Pemerintah berupaya agar pengembangan Blok Masela tetap berjalan sesuai target. Salah satunya dengan memberikan intensif baru untuk Inpex Corporation selaku operator blok tersebut.
Satuan Kerja Khusus Pelaksana Kegiatan Usaha Hulu Minyak dan Gas Bumi atau SKK Migas menyebut pihaknya tengah megkaji intensif penambahan bagi hasil untuk Inpex di Blok Masela. Hal itu sebagai upaya pemerintah mendukung pengembangan blok migas tersebut di tengah pandemi corona dan anjloknya harga gas.

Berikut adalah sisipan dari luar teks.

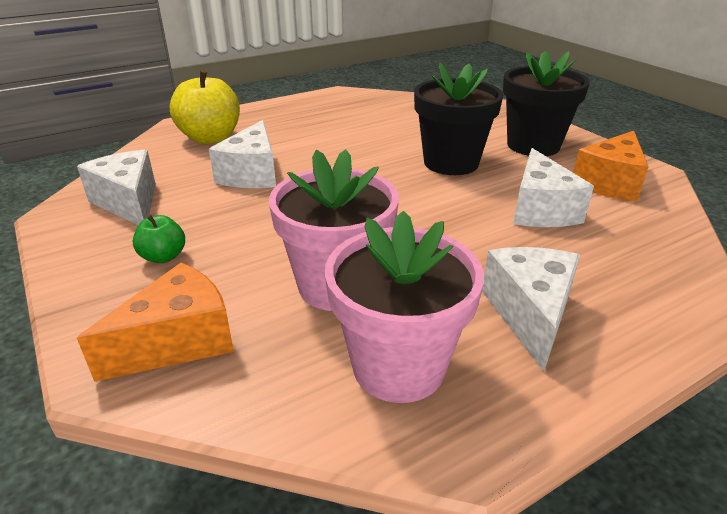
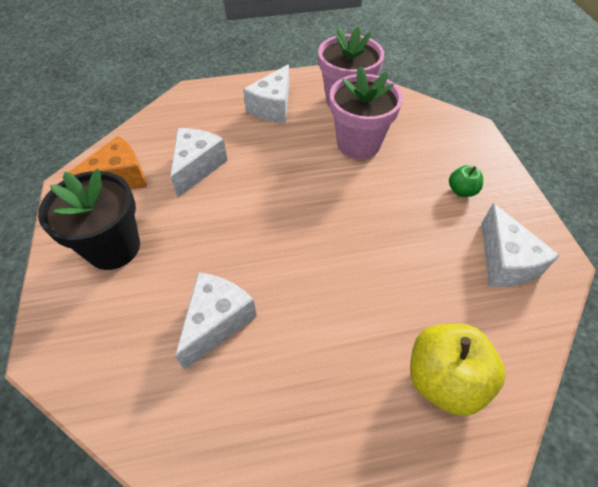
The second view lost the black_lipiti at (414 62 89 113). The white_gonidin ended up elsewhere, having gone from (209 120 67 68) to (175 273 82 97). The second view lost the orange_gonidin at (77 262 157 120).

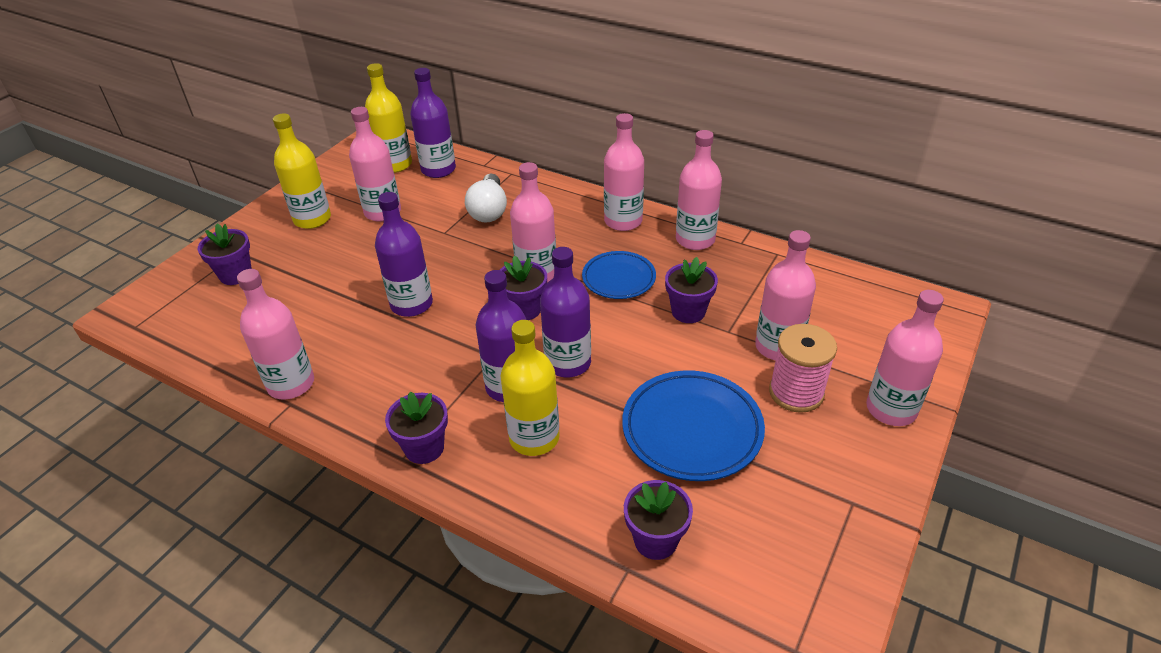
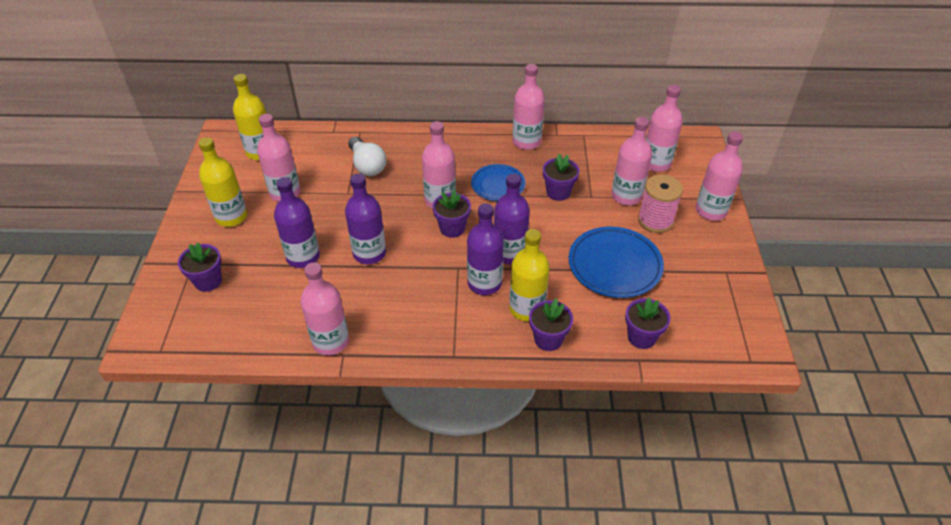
The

Meski demikian, Kepala SKK Migas Dwi Soetjipto mengatakan pihaknya harus memantau perkembangan harga gas terlebih dahulu sebelum memutuskan penambahan bagi hasil. Mengingat nilai keekonomian proyek Blok Masela bergantung pada harga jual gas.
"Proyek ini kan mulai 2027. Harga gas rendah sekarang, belum tentu besok seperti itu. Kami lihat keekonomiannya pas onstream," ujar Dwi saat ditemui di Gedung Kementerian ESDM, Jumat (7/8).
Pemerintah dan Inpex sebelumnya sepakat nilai investasi Blok Masela sebesar US$ 19,8 miliar. Dengan nilai tersebut, pemerintah akan mendapatkan bagi hasil minimal 50% dari produksi Blok Masela.
Jika investasi bisa lebih rendah, bagi hasil yang didapat pemerintah bisa lebih besar. Pasalnya, pemerintah menerapkan skema sliding scale dalam kontrak bagi hasil cost recovery Blok Masela.
SKK Migas pun menargetkan produksi Blok Masela bisa mencapai 10,5 ton LNG per tahun. Produksi itu terdiri dari LNG sebesar 9,5 MTPA atau setara 330 ribu boepd dan gas pipa sebesar 150 MMscfd atau setara 1 juta ton LNG per tahun.
SKK Migas menetapkan asumsi harga minyak sepanjang produksi Blok Masela di kisaran US$ 65 per barel. Dengan begitu, harga LNG berkisar US$ 7,4 per mmbtu dan gas pipa US$ 6 per mmbtu. Dengan asumsi harga tersebut, pemerintah akan menerima sekitar US$ 39 miliar atau setara Rp 542,49 triliun sejak Blok Masela berproduksi pada 2027 sampai 2055.